Photodetectors are widely used in environmental monitoring, remote sensing and biomedical imaging. Molybdenum disulfide (MoS₂) is a representative 2D transition metal dichalcogenide that exhibits many appealing properties, making MoS₂ a promising candidate for next-generation optoelectronic devices. However, the relatively large bandgap of MoS₂ limits its optoelectronic applications in the NIR regime. Defect engineering, such as introducing S vacancies, provides promising insight into designing MoS₂-based devices with broadband photodetection. However, there is a bottleneck in that the defect level introduced by S vacancies leads to photogenerated carriers being easily trapped by defect states, which induce a slow response speed and poor sensitivity, thus damaging the performance. After Ni nanoparticle decoration, the responsivity and detectivity of the photodetector increase from 0.15 A·W^-1 and 1.1×10⁹ Jones to 1.38 A·W^-1 and 8.9×10⁹ Jones.

S vacancies and Ni NPs were simultaneously introduced into multilayer MoS₂ by hydrogen reduction in a tube oven with a flow of Ar/H₂ (95%/5%). In addition, a multilayer MoS₂ crystal annealed in a reducing atmosphere without Ni nanoparticles was used as a contrast. The disparate current-voltage (I-V) characteristics of the as-fabricated photodetector (Ni/MoS₂) and contrast photodetector (MoS₂) under dark and illuminated conditions are presented in Figure 1. Electrons were the majority in the MoS₂ device, while holes were the majority in the Ni/MoS₂ device. The Ni/MoS₂ device exhibited a highly improved photocurrent, while the dark current stayed almost constant.

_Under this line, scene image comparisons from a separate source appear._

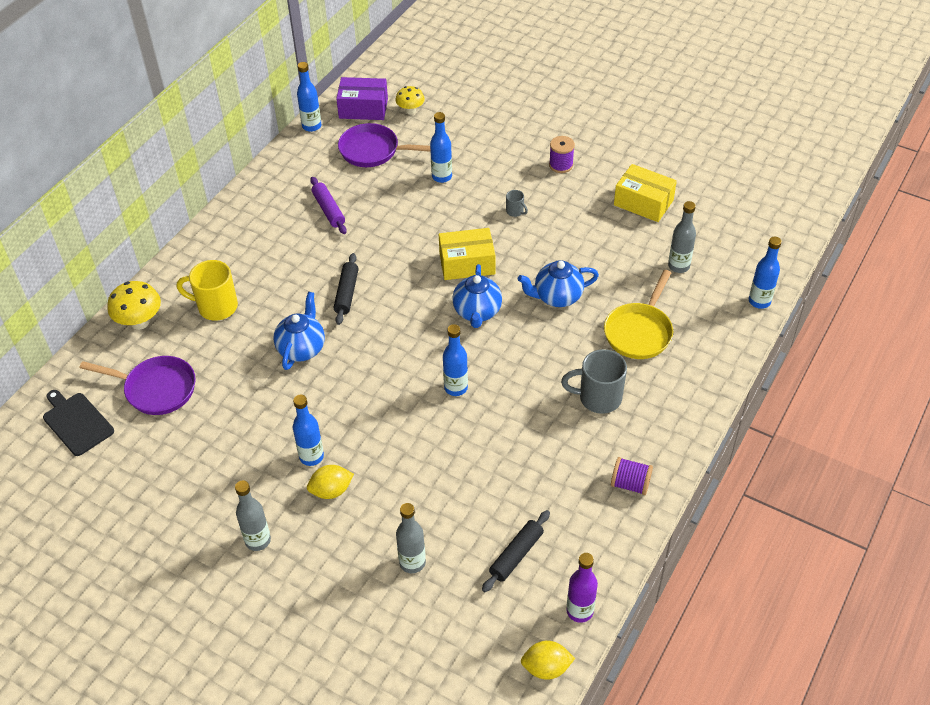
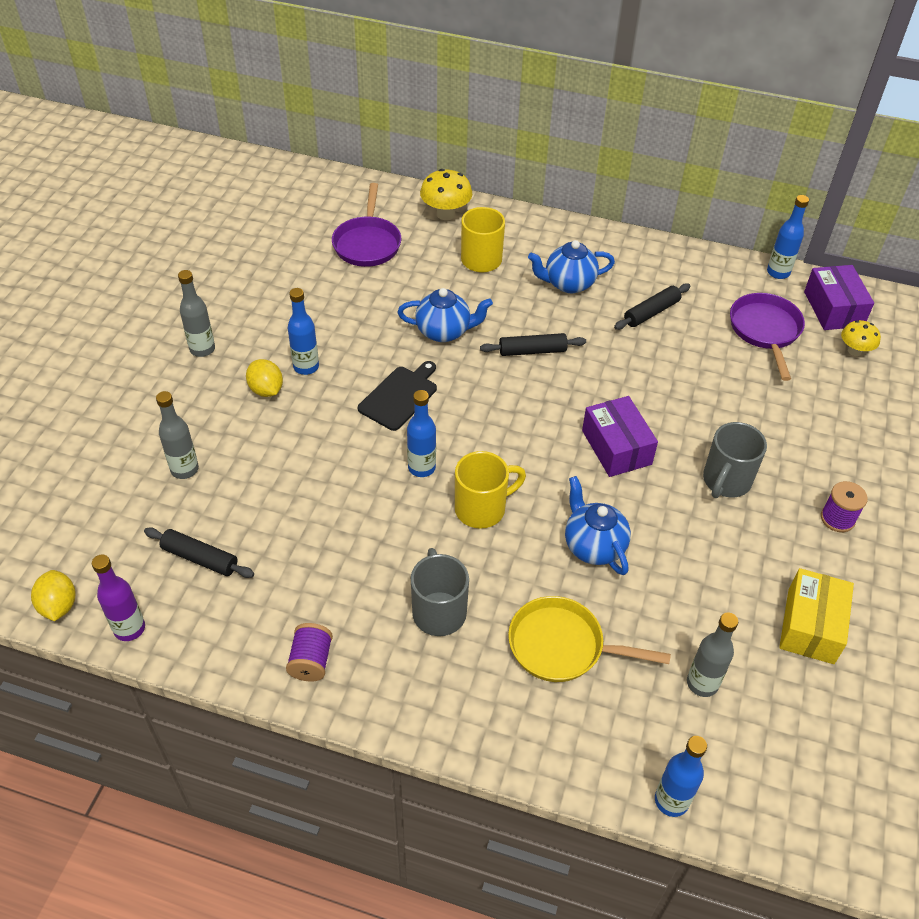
camera: 75 degrees right, 0 degrees up
(76, 422) = (319, 205): black cutting board -> black cutting board (400, 396)
(328, 210) = (651, 312): purple rolling pin -> black rolling pin
(442, 177) = (753, 400): blue bottle -> none
(467, 263) = (616, 447): yellow box -> purple box
(477, 312) = (541, 469): blue teapot -> blue teapot (568, 284)
(507, 355) = (482, 508): none -> yellow mug
(515, 211) = (726, 481): grey mug -> grey mug, size x2.12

The effects of Ni nanoparticles were revealed based on the energy band structure diagrams presented in Figure 2. After the decoration of Ni nanoparticles, MoS₂ and Ni formed a built-in electric field, making electrons flow into the Ni NPs, namely, the photovoltaic effect. The electrons flowing into Ni nanoparticles would lead to the depletion of electrons in MoS2 and a photogating effect (gate voltage＜0) to enhance the conductance in the channel and avoid the adverse impact of defect levels. In addition, the Ni/MoS₂ device could reach an equilibrium state more easily with the electrons flowing into the Ni nanoparticles since this behavior greatly reduced the recombination at defect levels trapping the electrons.

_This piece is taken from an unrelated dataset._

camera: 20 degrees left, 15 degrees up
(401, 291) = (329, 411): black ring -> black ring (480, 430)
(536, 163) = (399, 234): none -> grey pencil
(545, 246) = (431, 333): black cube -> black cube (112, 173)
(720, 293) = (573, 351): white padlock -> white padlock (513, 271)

This study proposes an effective strategy to optimize defect engineering. Defect engineering can broaden the photodetection range of MoS₂, especially in the infrared regime. Addressing the issues of defect engineering can promote the applications of MoS₂ for infrared photodetectors. This strategy provides a creative strategy to avoid the adverse impacts of defect engineering when defect levels are introduced to reduce the bandgap. The electrons accumulate in Ni nanoparticles, which leads to the depletion of electrons and the photogating effect. Therefore, Ni nanoparticle decoration enables a faster response speed and an improvement in the performance of the photodetector. In the authors’ opinion, this strategy and the corresponding mechanism can provide new insight into designing photodetectors and a reference for research on similar systems.

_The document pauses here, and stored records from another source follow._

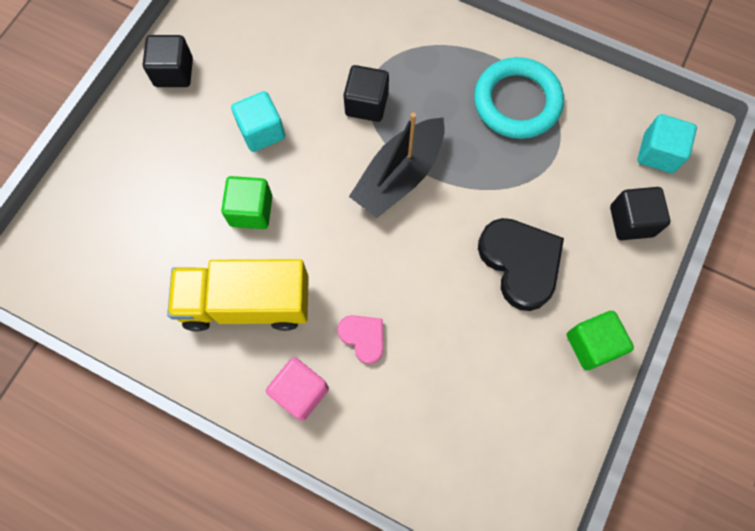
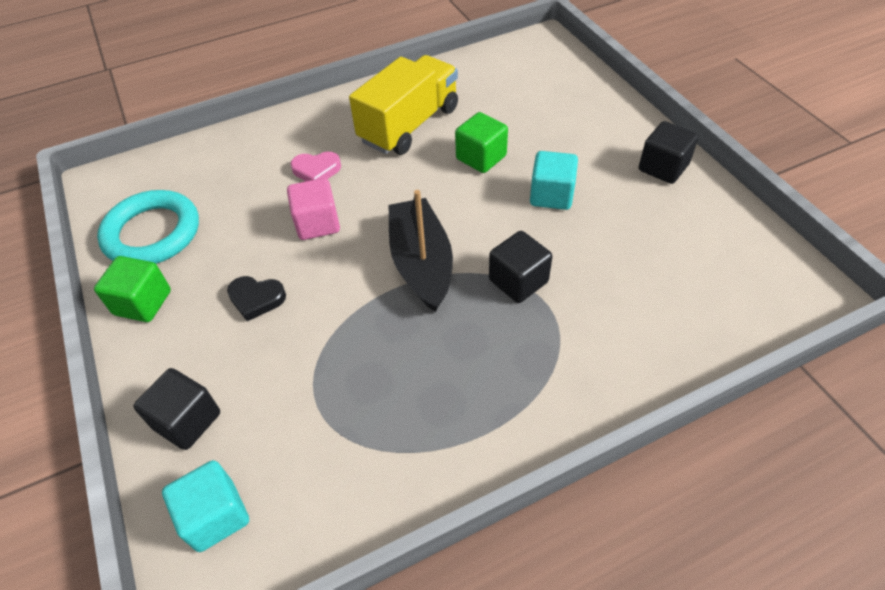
camera: 130 degrees right, 20 degrees down
(300, 392) = (319, 123): pink cube -> pink cube (317, 223)
(517, 102) = (407, 414): turquoise ring -> turquoise ring (152, 233)
(520, 263) = (256, 299): black heart -> black heart, size x0.54

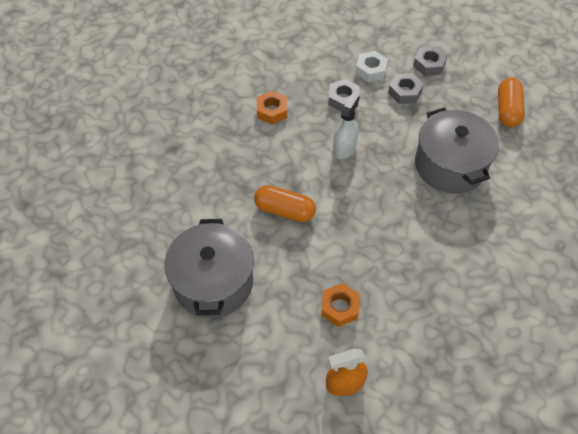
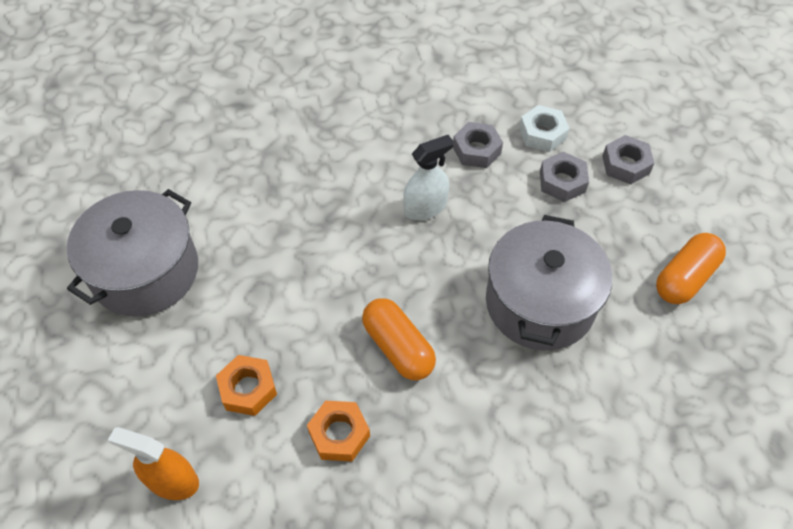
camera: 35 degrees right, 0 degrees up
(272, 111) = (381, 120): orange nut -> orange nut (339, 434)
(284, 211) = (291, 239): orange capsule -> orange capsule (398, 347)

The study was published in Research, the first Science Partner Journal recently launched by the American Association for the Advancement of Science (AAAS) in collaboration with the China Association for Science and Technology (CAST). Dr. Weihong Qi is a full professor in materials science, mainly engaged in research on two-dimensional materials and computational materials. Professor Weimin Liu is a member of the Chinese Academy of Sciences and a fellow of The World Academy of Sciences (TWAS). His research interests include lubricating materials and space tribology. Currently, he takes the duties of Co-Editors-in-Chief of Tribology International and Chief Editor of Chinese Journal of Tribology.